«L’Iran et la Syrie entretiennent d’excellentes relations (...) que nous devons renforcer pour empêcher les puissances étrangères d’exercer leur contrôle sur la région», a déclaré M. Khaddam, cité par l’agence officielle iranienne IRNA.
Il s’exprimait après un entretien avec le président iranien Ali Akbar Hachémi Rafsandjani, auquel il a remis un message du chef de l’Etat syrien Hafez el-Assad, selon l’agence qui ne précise pas la teneur de la lettre.
A Damas, l’agence officielle syrienne SANA a rapporté que le haut comité mixte syro-iranien se réunira «dans les tout prochains jours à Damas» pour mettre au point un programme d’action commun.
MM. Rafsandjani et Khaddam ont, en outre, accusé les Etats-Unis et Israël de complicité dans l’offensive lancée le 14 mai dans le nord de l’Irak par l’armée turque pour pourchasser les séparatistes kurdes turcs.
«En cherchant à créer la tension entre des pays voisins, les Etats-Unis et Israël préparent le terrain à leur intervention et leur présence illégitime dans la région», a déclaré M. Khaddam, cité par IRNA.
Pour sa part, le président Rafsandjani a accusé les Etats-Unis et Israël de chercher à «semer la discorde (…) pour justifier leur domination dans la région».
La Syrie et l’Iran ont fermement condamné l’intervention militaire turque dans le nord de l’Irak, et Damas a entamé début juin un processus d’ouverture sur Bagdad, avec lequel il n’entretient pas de relations diplomatiques depuis 1980.

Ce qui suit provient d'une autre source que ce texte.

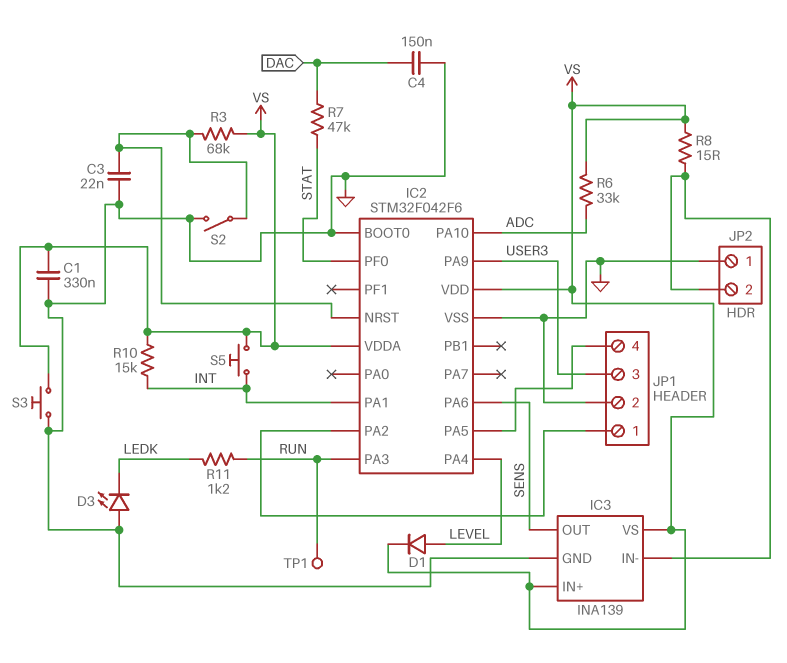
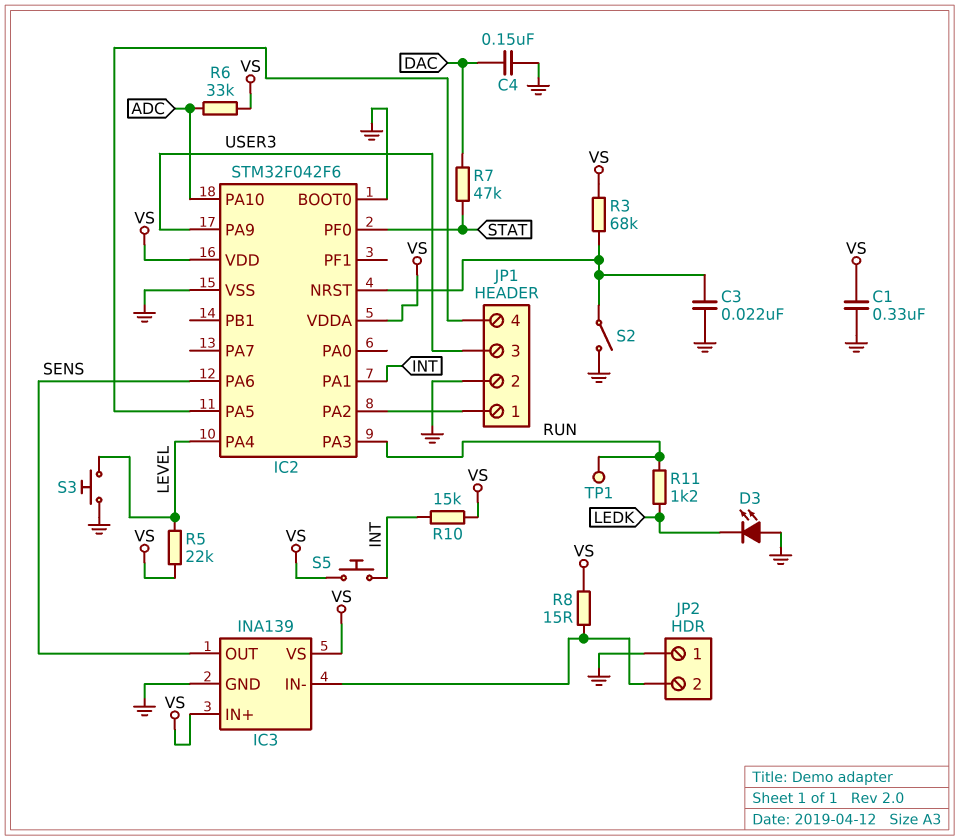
D1: diode (A LEVEL, K VS) -> none
R5: none -> 22k (LEVEL, VS)
S3: button (GND, VS) -> button (GND, LEVEL)

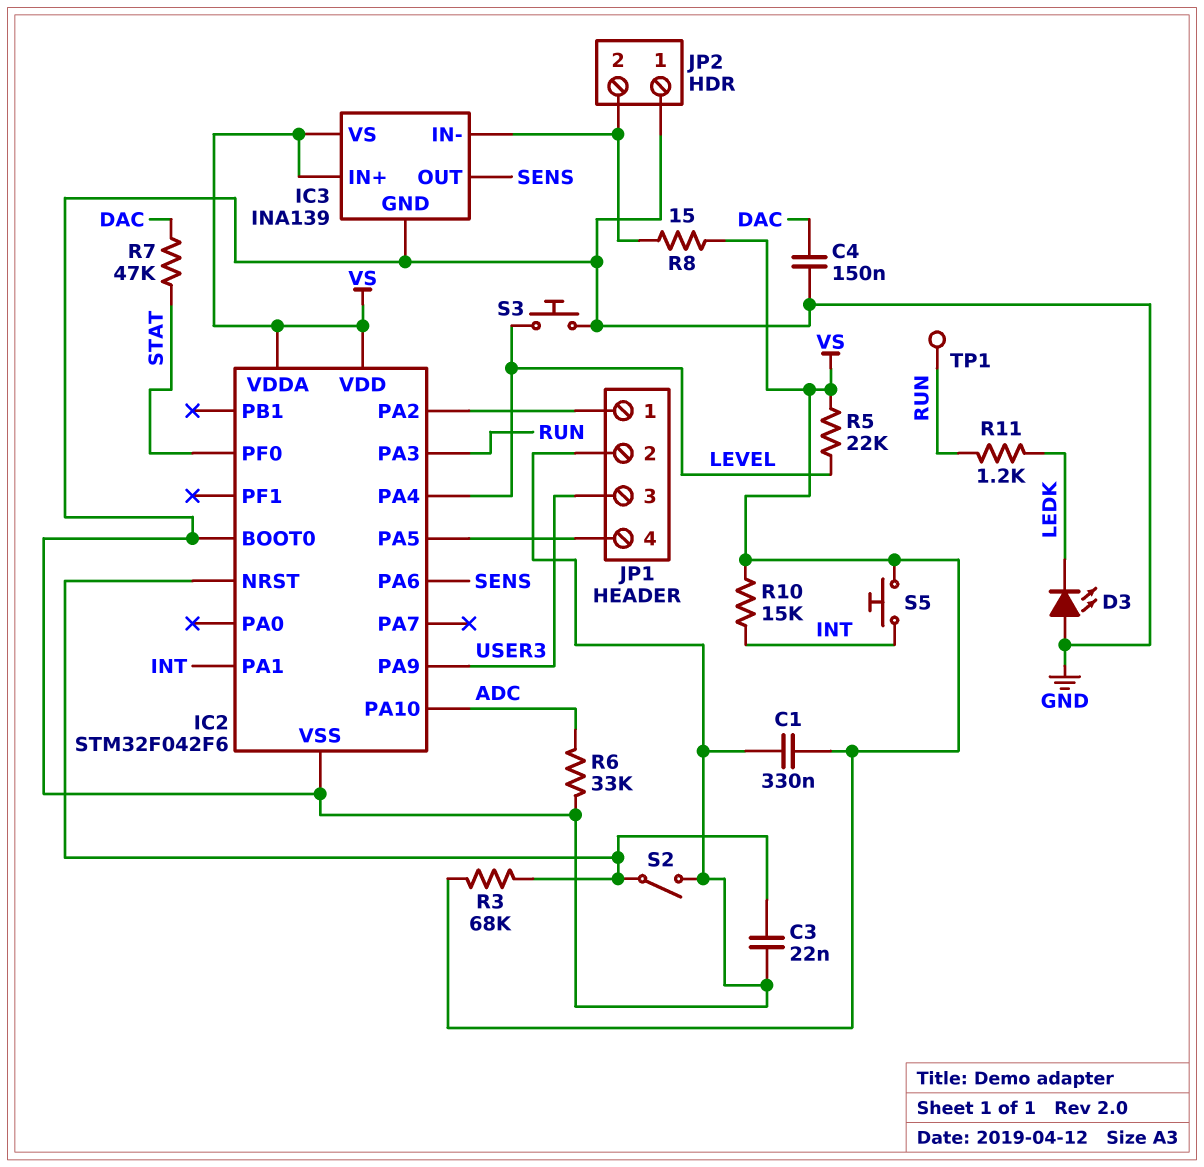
R6: 33k (ADC, VS) -> 33k (ADC, GND)

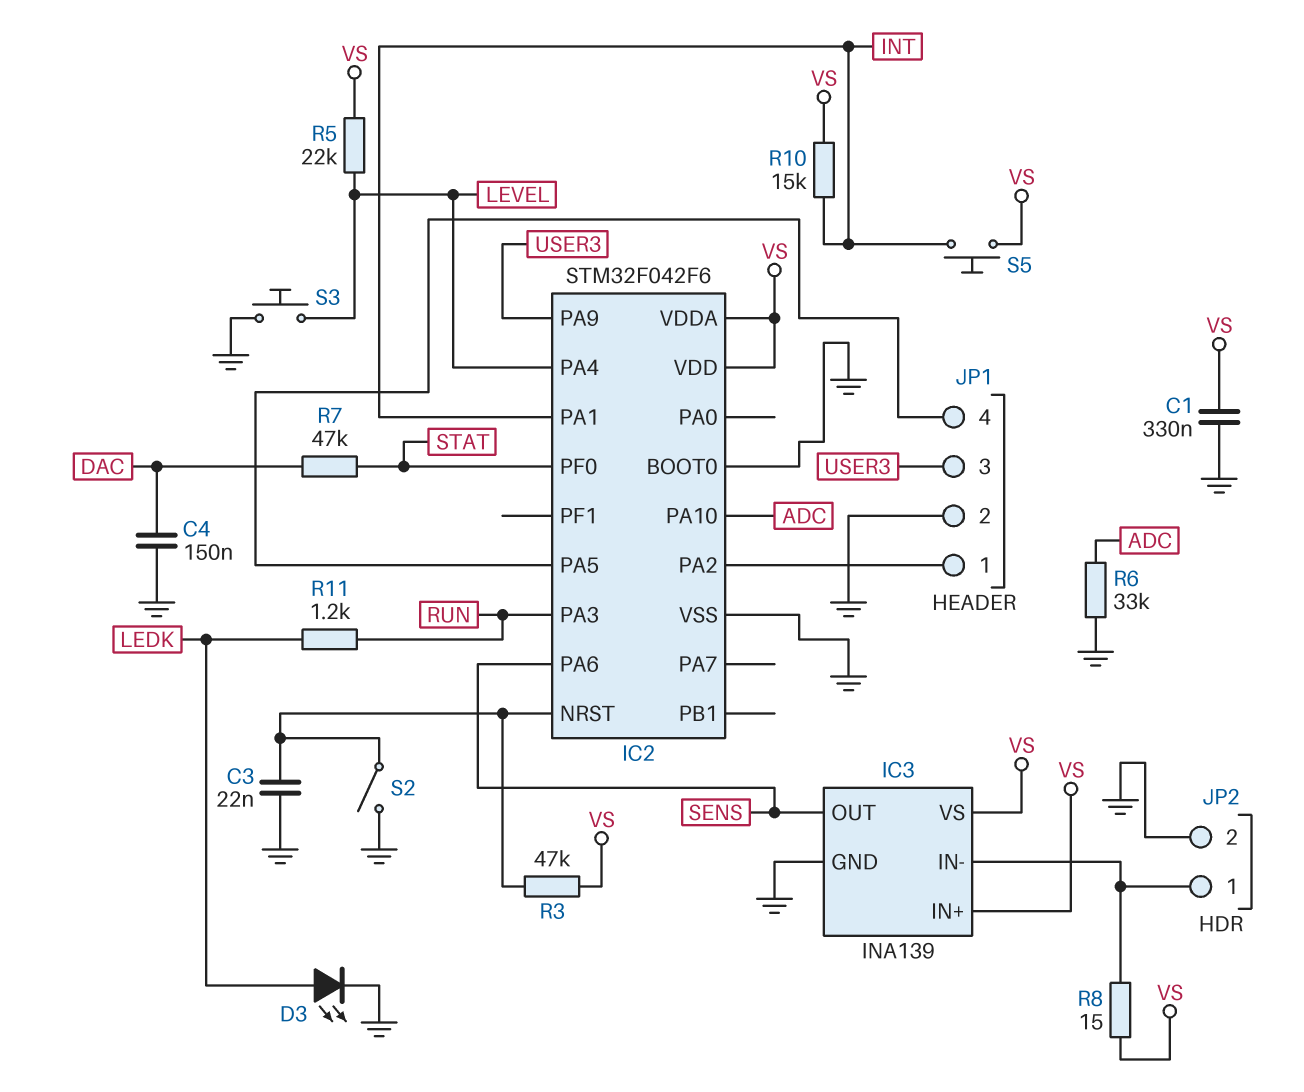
D3: LED (A GND, K LEDK) -> LED (A LEDK, K GND)
JP2 pin 1: GND -> IC3/IN-
JP2 pin 2: IC3/IN- -> GND
R3: 68k (IC2/NRST, VS) -> 47k (IC2/NRST, VS)
TP1: test point (RUN) -> none

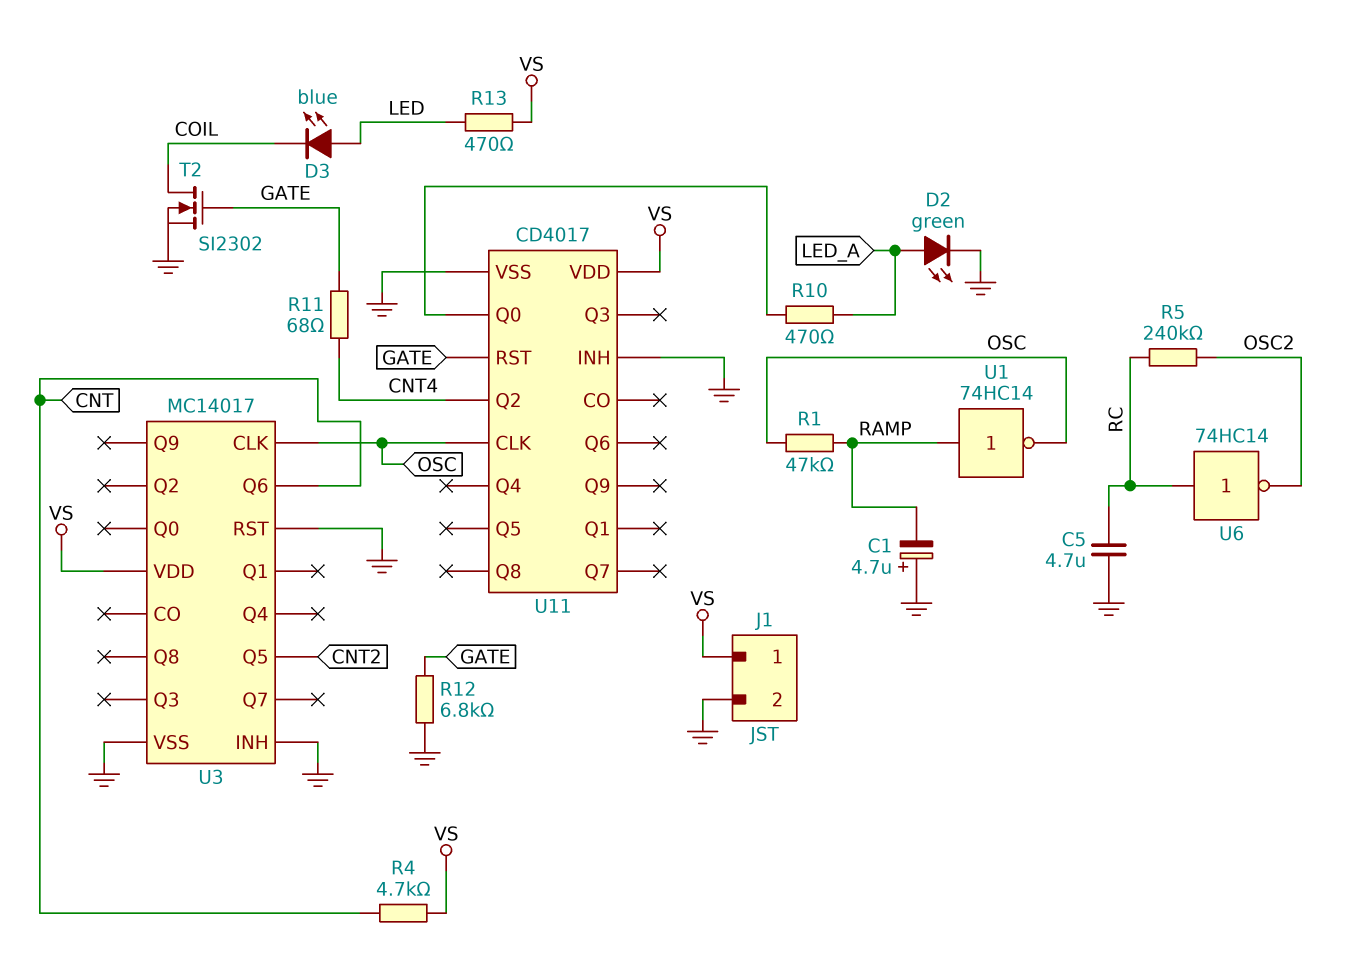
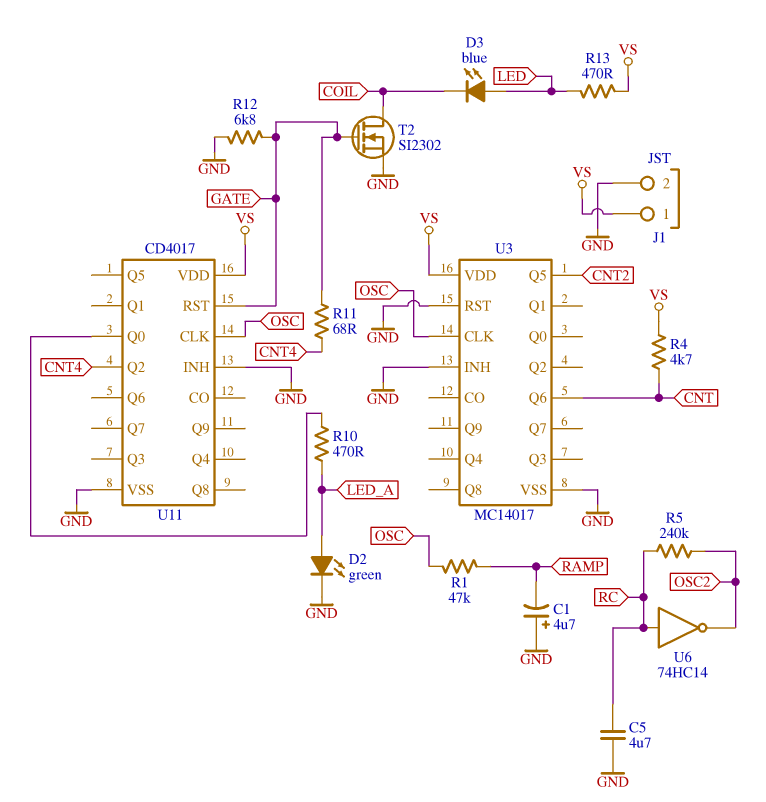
U1: NOT 74HC14 (in RAMP, out OSC) -> none

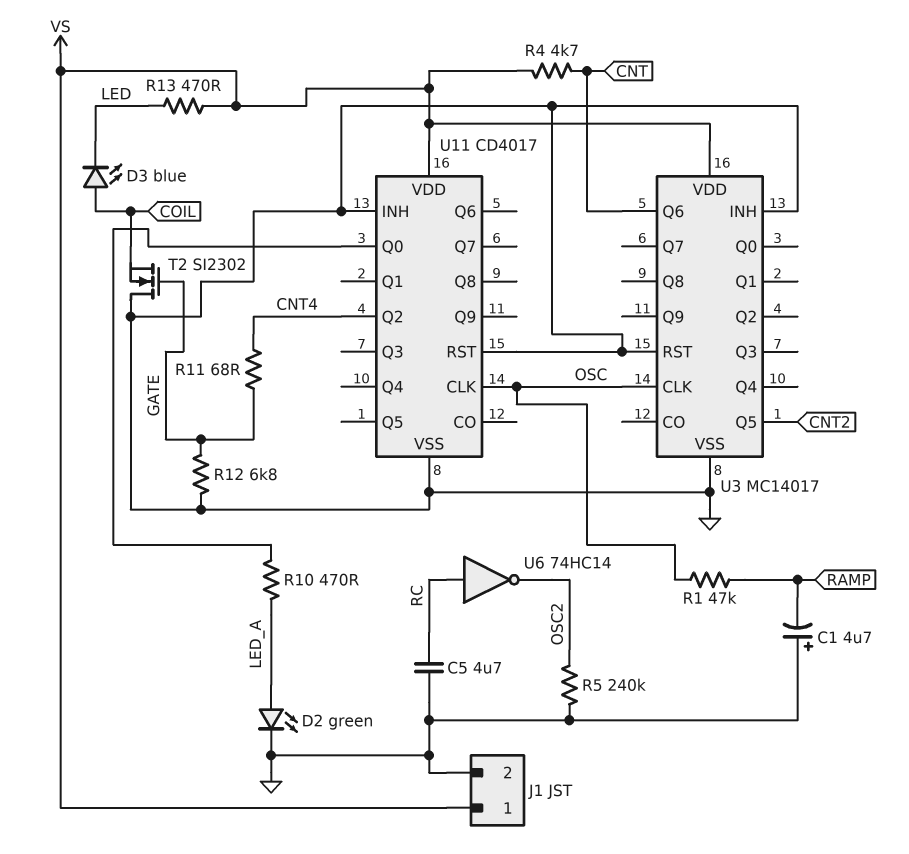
D3: LED blue (A LED, K COIL) -> LED blue (A COIL, K LED)
R5: 240k (OSC2, RC) -> 240k (GND, OSC2)
T2: NMOS SI2302 (G GATE, D COIL, S GND) -> NMOS SI2302 (G GATE, D GND, S COIL)
U11 pin RST: GATE -> GND

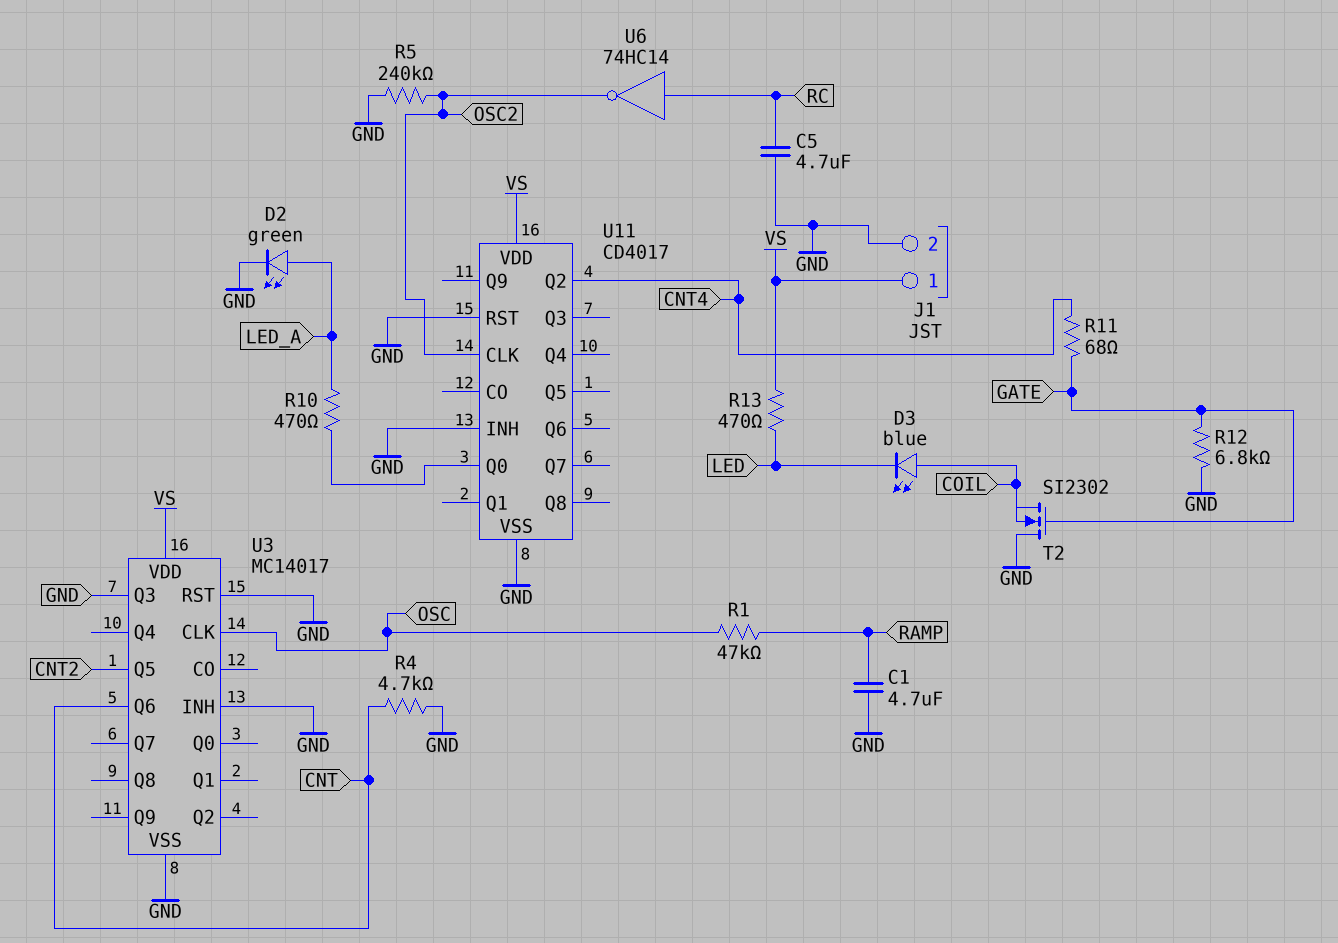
C1: 4.7uF (plus GND, minus RAMP) -> 4.7uF (GND, RAMP)
R4: 4.7k (CNT, VS) -> 4.7k (CNT, GND)
U3 pin Q3: none -> GND
U11 pin CLK: OSC -> OSC2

Le vice-président syrien a qualifié de «complot» le récent vote de la Chambre des représentants américaine en faveur de la reconnaissance de Jérusalem comme «capitale unifiée» d’Israël et du transfert de l’ambassade des Etats-Unis de Tel-Aviv à Jérusalem.
«La Syrie est prête à entreprendre d’intenses consultations au plus haut niveau avec l’Iran et avec les autres pays de la région, hostiles à Israël, pour mettre au point une politique commune face à ce complot», a dit M. Khaddam, cité par IRNA.
Le vote américain est «la preuve du mépris de Washington pour les droits de millions de réfugiés palestiniens et des revendications du monde islamique», a estimé de son côte le président iranien.